Hong Kong is divided into four main areas - Kowloon, Hong Kong Island, the New Territories and the Outlying Islands. Kowloon and the New Territories are on a peninsula of the Chinese mainland, on the northern side of Victoria Harbour; Hong Kong Island is on the southern side of the harbour facing Kowloon.
The city itself is centred around Victoria Harbour. The main business district is Central, on Hong Kong Island. East of Central lies the Admiralty commercial district; Wan Chai, known for restaurants and clubs; then Causeway Bay, a major shopping area. Towering above it all is the Peak, Hong Kong's premier scenic outlook and residential district, which happily has plenty of public green space. In Kowloon, Tsim Sha Tsui (on the southern tip), Jordan and Yau Ma Tei are busy hotel and shopping areas, while Mong Kok is a bustling residential and shopping area.Hong Kong Island, the busy financial and commercial centre with its high skyscrapers, has a lot to offer: shops, bars, headquarters from companies and, for those who feel like it, a handful of culture namely a few museums and some sights. Make sure you go to Victoria Peak where you can have astonishing views of the surroundings. One of the nicest beaches, despite its shark warnings, is definitely Repulse Bay. A tram ride is a must. For those who want to see a bit more of the Hong Kong Island, it might be a good idea to visit Aberdeen.

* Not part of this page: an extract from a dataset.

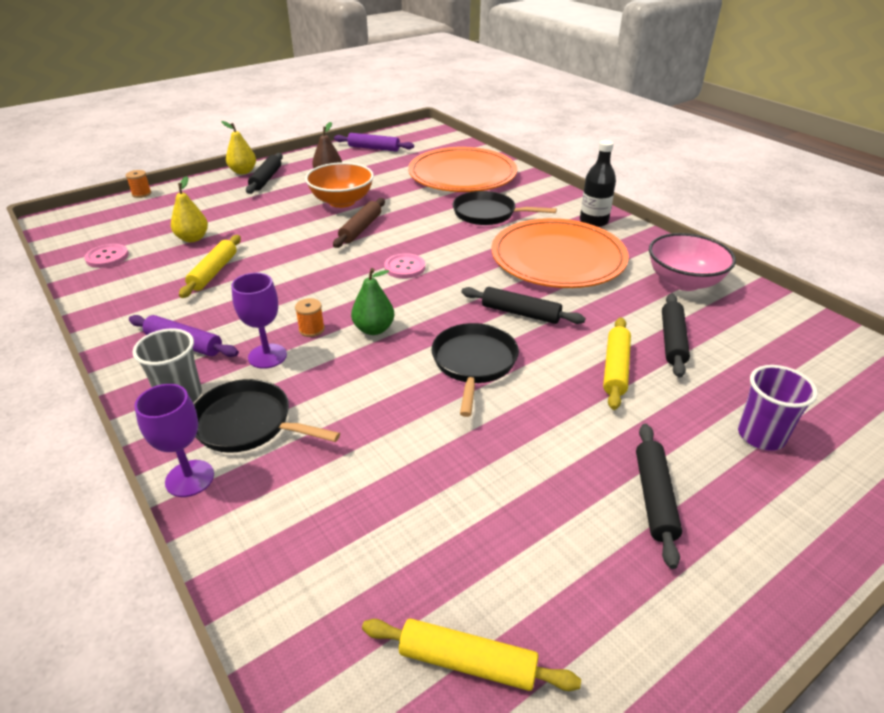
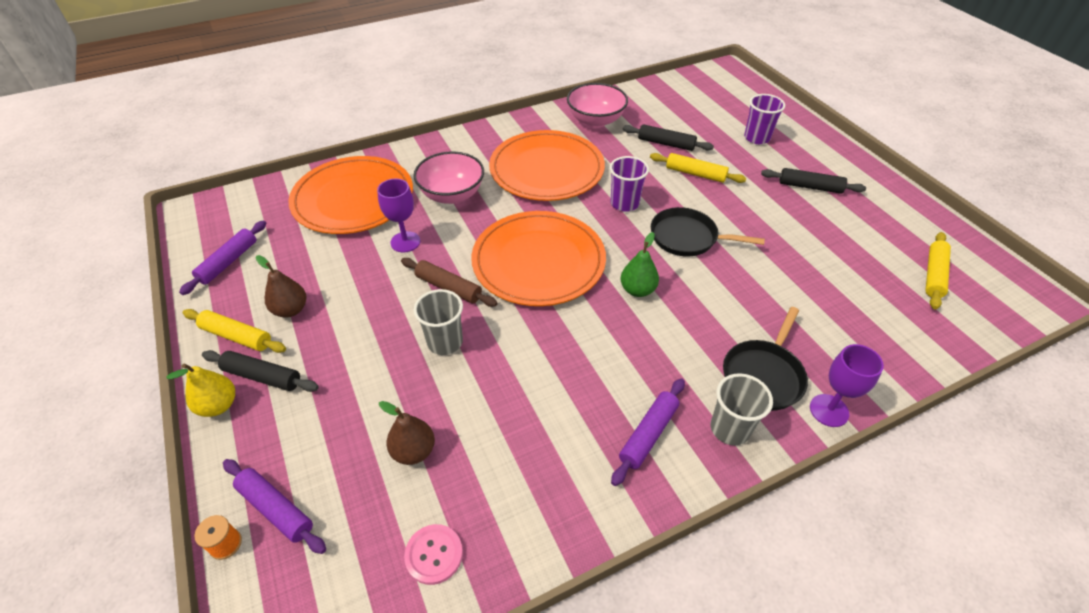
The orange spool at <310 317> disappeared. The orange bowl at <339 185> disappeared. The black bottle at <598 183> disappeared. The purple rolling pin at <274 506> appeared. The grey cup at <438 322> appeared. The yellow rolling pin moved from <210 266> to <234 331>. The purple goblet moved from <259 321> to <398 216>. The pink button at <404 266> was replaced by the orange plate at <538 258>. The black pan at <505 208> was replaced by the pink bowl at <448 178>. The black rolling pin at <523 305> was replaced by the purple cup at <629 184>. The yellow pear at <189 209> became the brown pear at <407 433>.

Kowloon is the southern tip of the peninsula and faces Hong Kong island. This paradise of shops, bars and hotels is not only popular with tourists but also with inhabitants of Hong Kong island who can easily take the ferry to this melting-pot of everything relating to spending your money. Besides the important shopping areas, such as the shops and street markets around Nathan Road (sometimes also known as the ‘Golden Mile’) and Mong Kok, there is an abundance of bars and cafés. However, there is even more in Kowloon. Although they are not dipped in neon-lights, there are a few nice temples you can visit, such as the famous Wong Tai temple, and a couple of quite interesting museums.The Northern part is known as the New Territories. Although many travellers just rush through NT to arrive at the border, it might be an idea to explore this area with its dualistic character. You will see small ancient rural villages alternated with modern towns.

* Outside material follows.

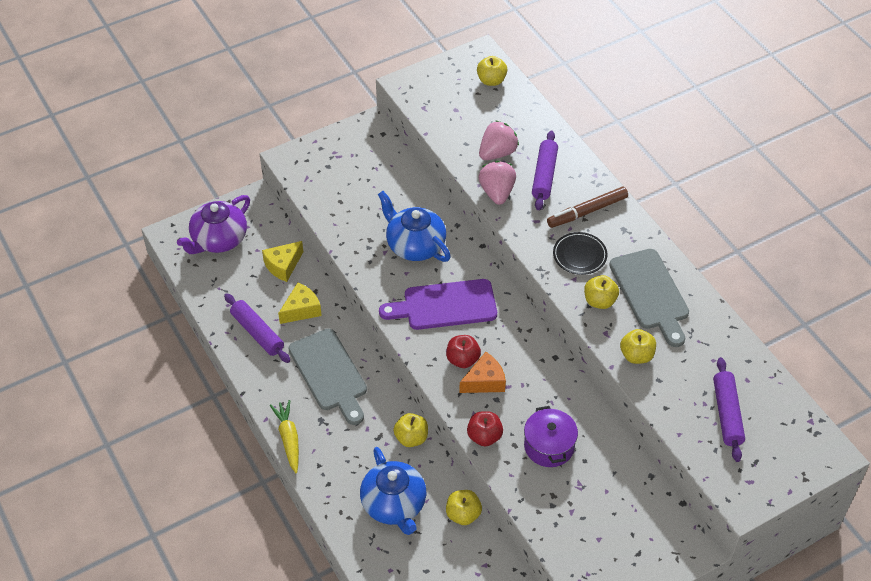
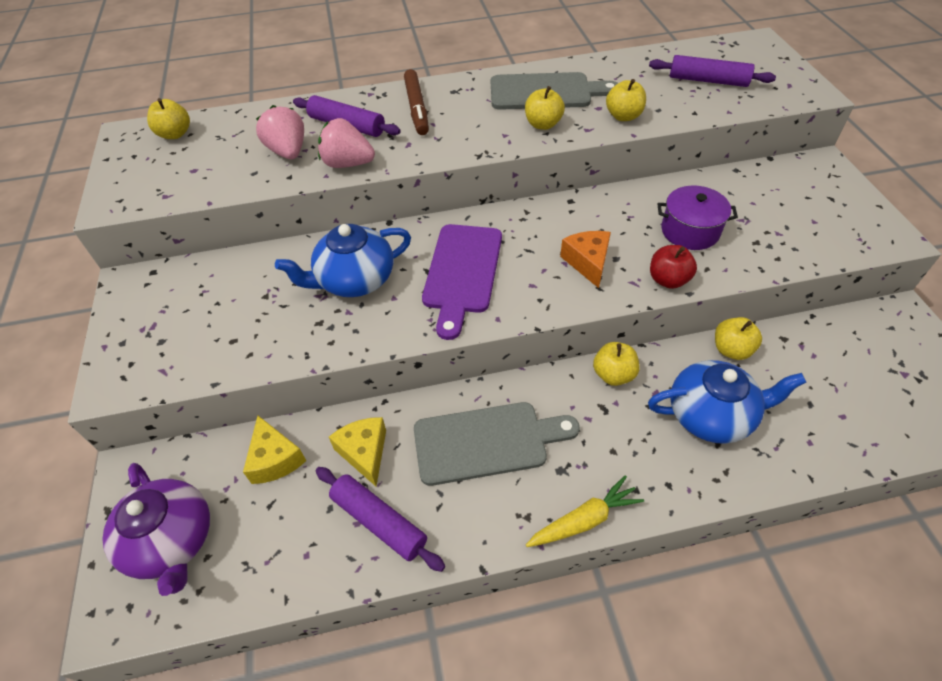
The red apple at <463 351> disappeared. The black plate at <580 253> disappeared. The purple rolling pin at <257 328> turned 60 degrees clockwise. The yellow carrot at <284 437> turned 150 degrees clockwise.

The Outlying Islands simply refers to any of the other 235 islands, including the popular destination of Lantau Island, where you can find the giant Buddha, Hong Kong Disneyland, Hong Kong International Airport, and Tai O - a characteristic fishing village built on stilts. Other smaller islands worth visiting are Lamma and Cheung Chau, both village islands and completely different from Hong Kong Island.